The first test would be to stop and restart the search service. It sounds like it was working fine originally. Perhaps try reinstalling the Adobe PDF iFilter. Make sure you use the 64-bit version.
Hope that helps.
Great article thanks! All my questions answered on one handy page.
I also had success using the Powershell script on a single server environment (modified to get the files from a local drive instead of downloading from net)
Hi S
I have not done any recent updates.
Initially when the iFilter was installed, one step had been left out, making a change in the registry. The search worked even with this step missing.
I have included this step, re-booted the server & the search is now working. I suspect all it needed was a re-boot.
Thank for your help, you will be hearing from me again…
:>
Hello Sharon,
Well done on the excellent post!
Is there a way to preview the PDF while in SP2010?
I want to be able to see on one side the document library or document properties and on the other side of my screen a preview of my document.

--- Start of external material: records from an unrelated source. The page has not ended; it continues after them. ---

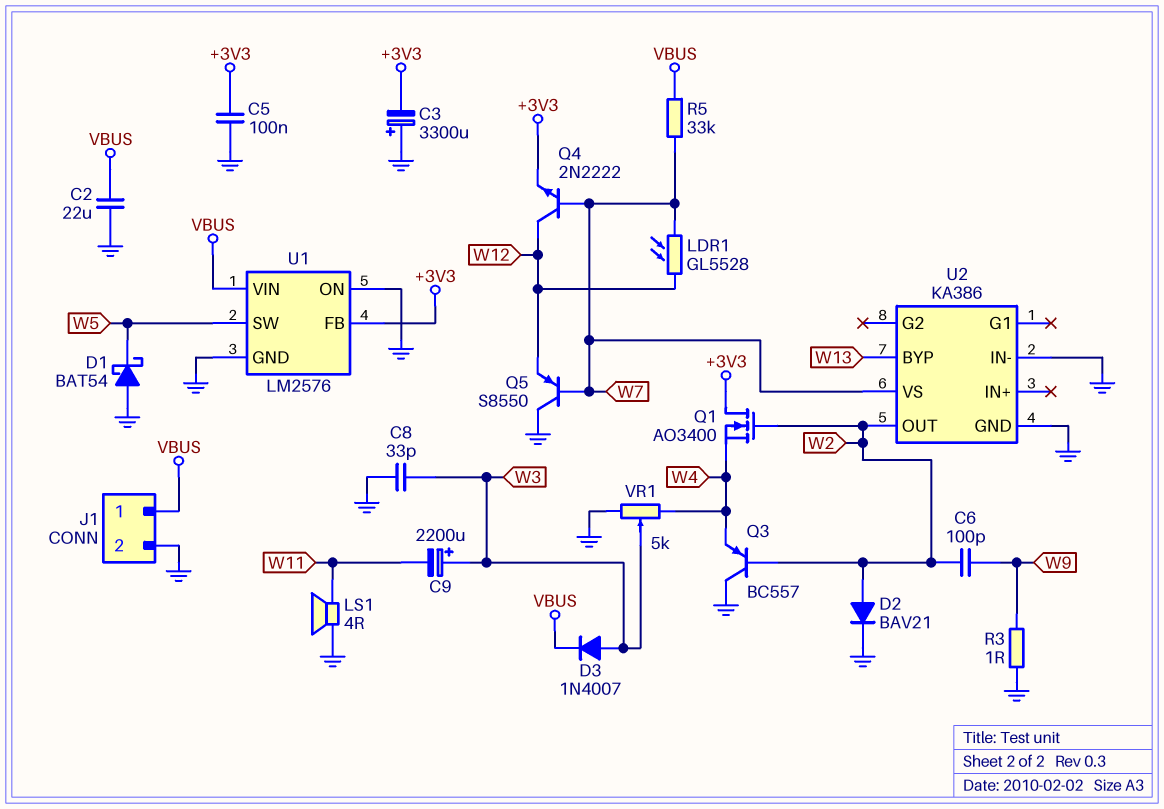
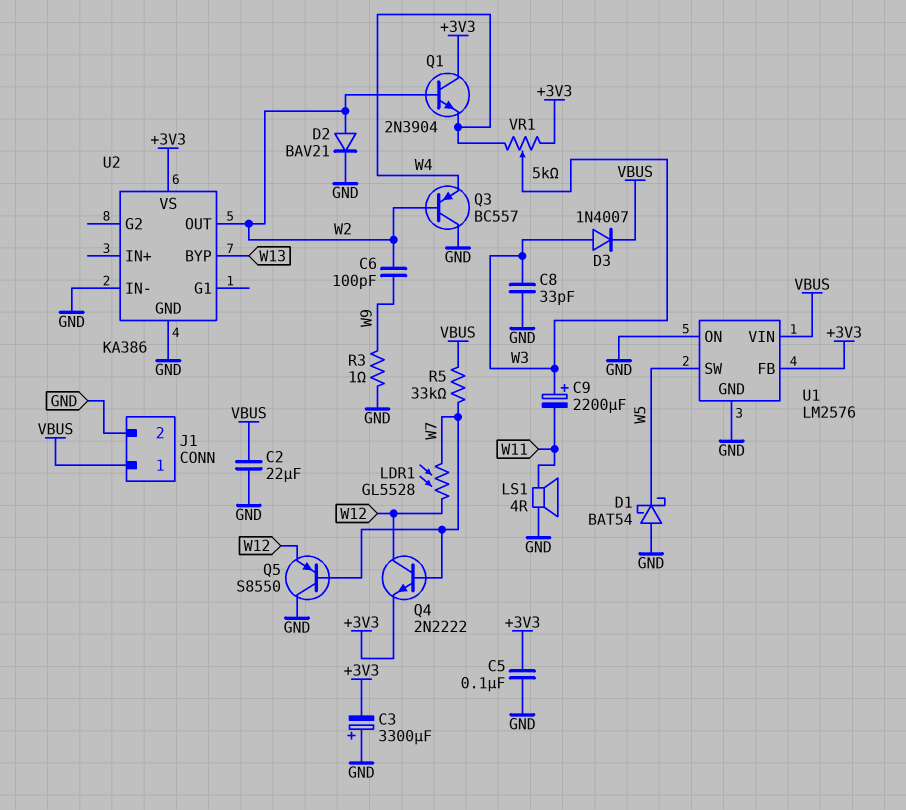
Q1: NMOS AO3400 (G W2, D +3V3, S W4) -> NPN 2N3904 (B W2, C +3V3, E W4)
U2 pin VS: W7 -> +3V3
VR1: 5k (GND, W4, wiper W3) -> 5k (+3V3, W4, wiper W3)

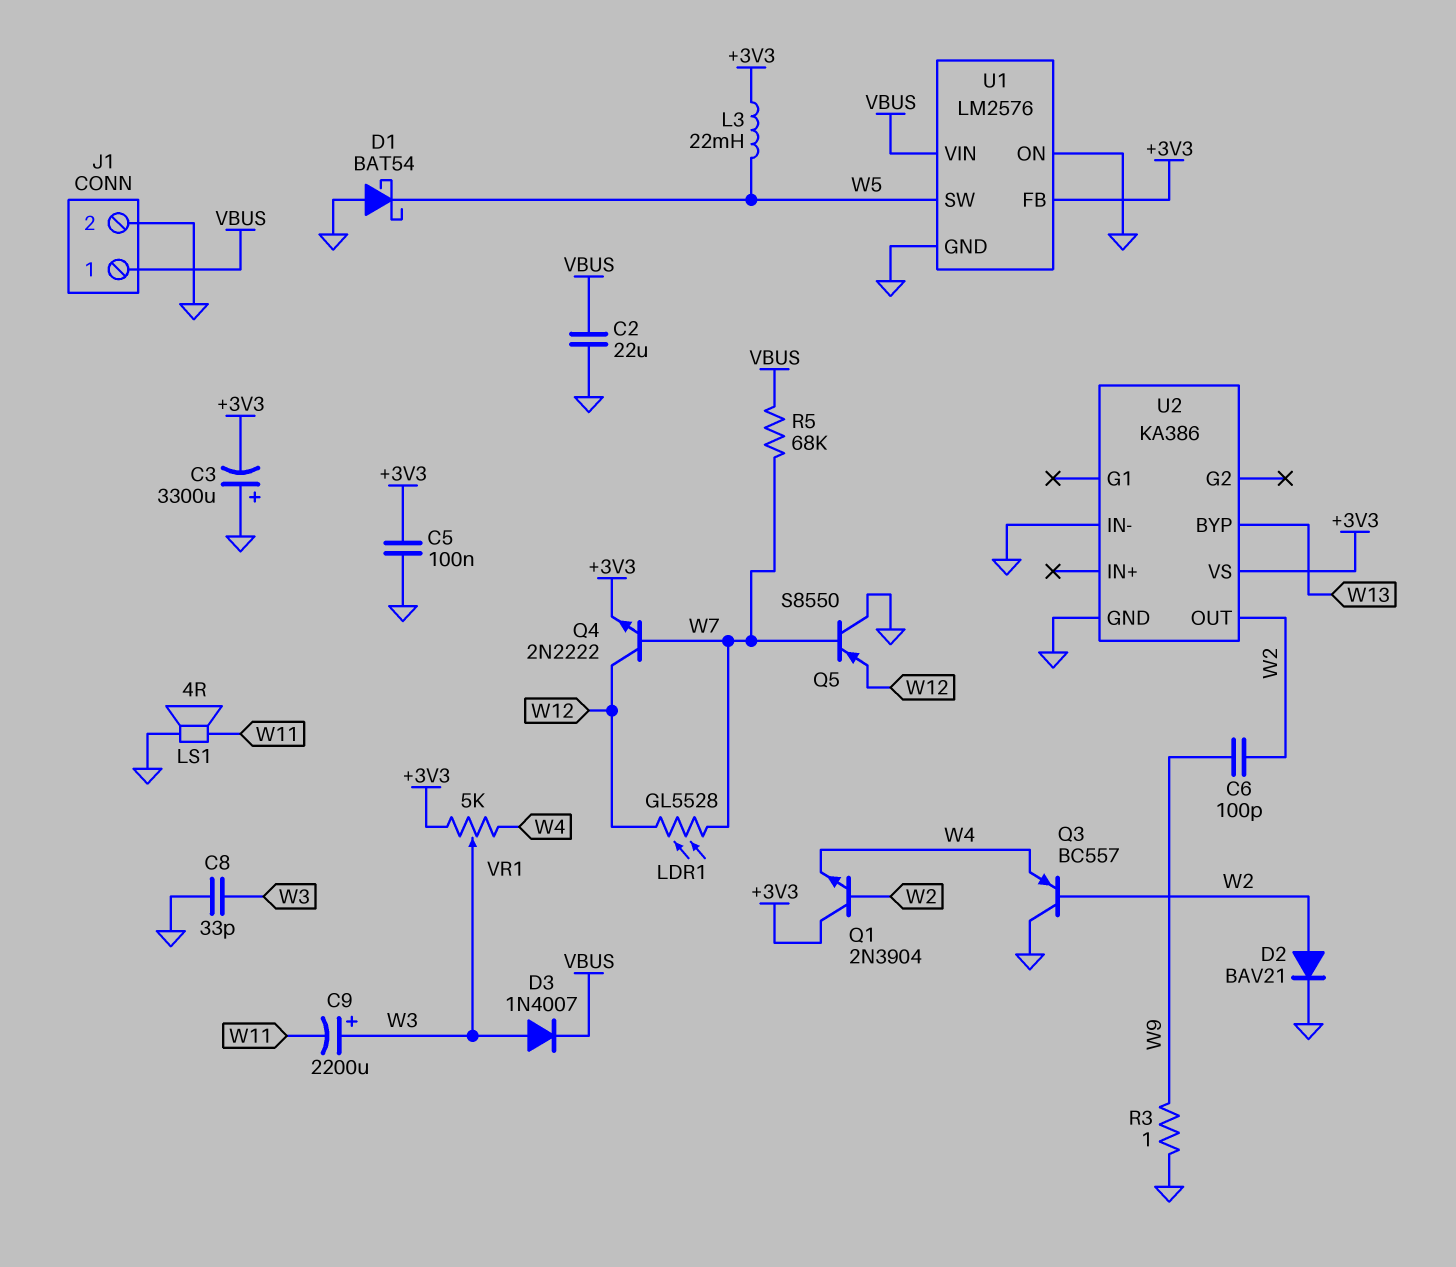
L3: none -> 22mH (+3V3, W5)
R5: 33k (VBUS, W7) -> 68k (VBUS, W7)

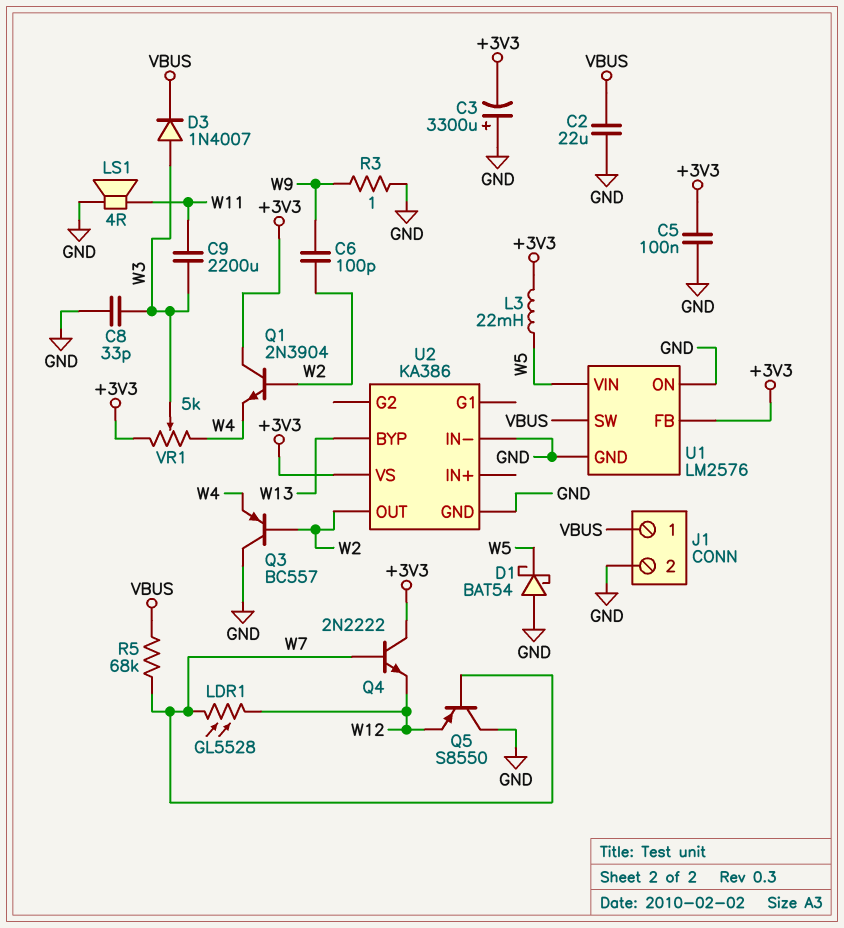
C9: 2200uF (plus W3, minus W11) -> 2200uF (W3, W11)
D2: diode BAV21 (A W2, K GND) -> none
Q4: NPN 2N2222 (B W7, C W12, E +3V3) -> NPN 2N2222 (B W7, C +3V3, E W12)
U1 pin SW: W5 -> VBUS
U1 pin VIN: VBUS -> W5

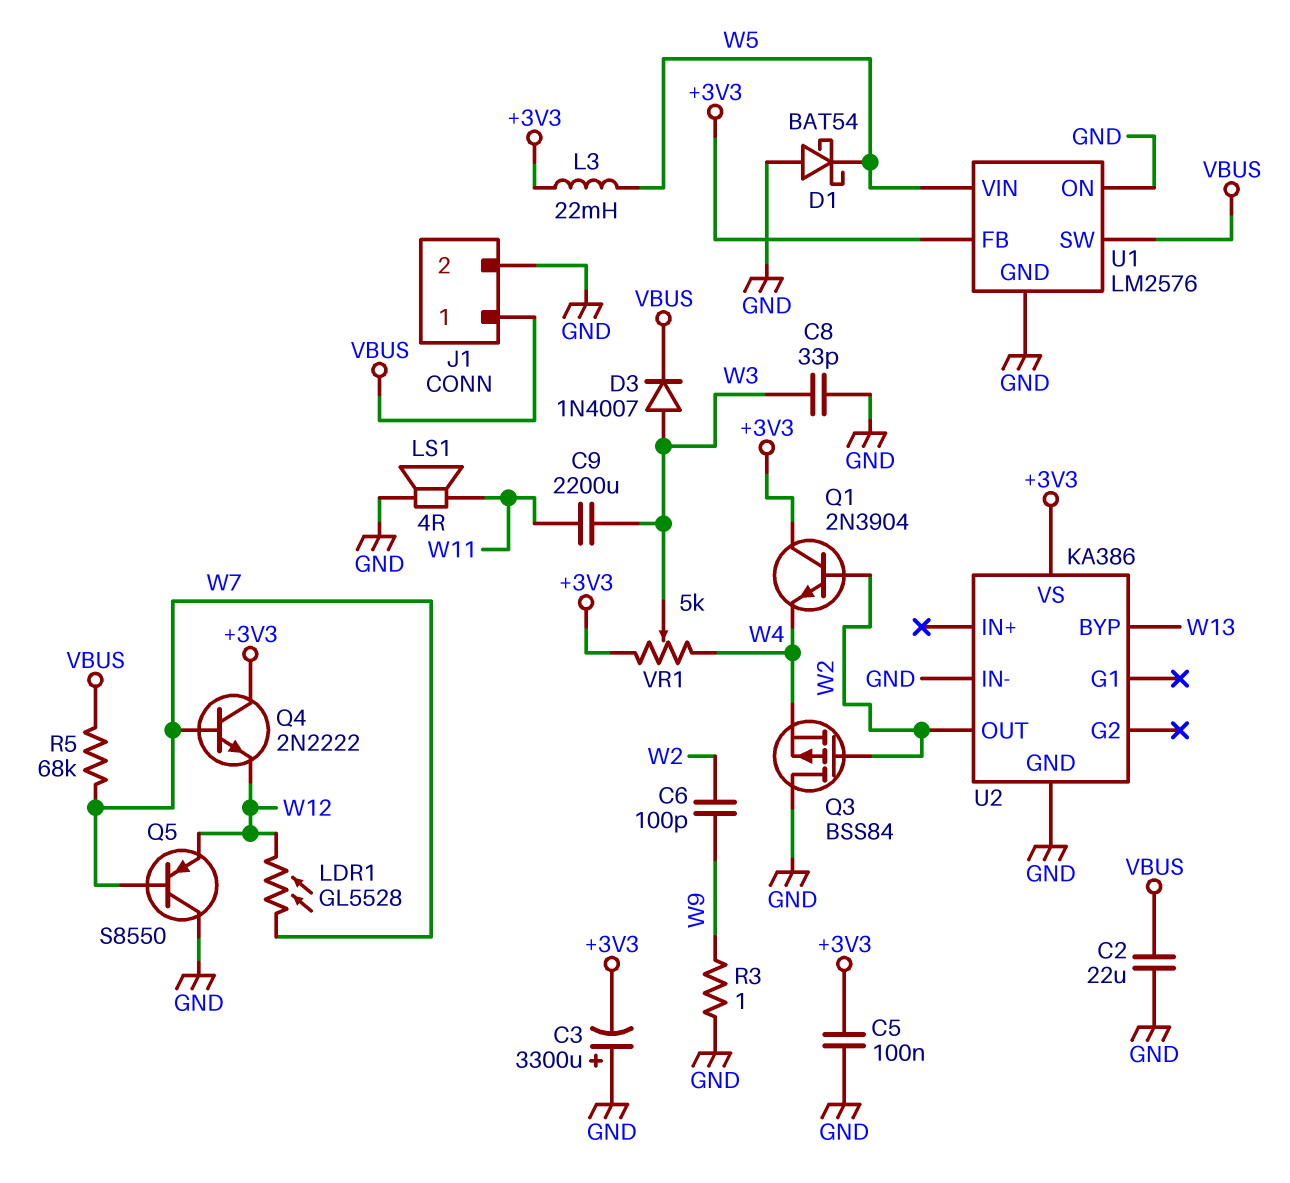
Q3: PNP BC557 (B W2, C GND, E W4) -> PMOS BSS84 (G W2, D GND, S W4)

So that I can update the document properties/metadata, based on the content of the PDF that I am previewing.
Thank you,
Alkis
Hi Alkis
Thanks for the kind feedback.
I had a client who had the same requirements and for 2007 the only solution was to custom code in a preview pane as part of the document properties edit form. I don’t think anything has changed in 2010.
There are tools available to do previews without downloading, but I don’t think they also let you edit SharePoint library properties whilst previewing.
Sorry I can’t be of more help.
All the best
Sharon.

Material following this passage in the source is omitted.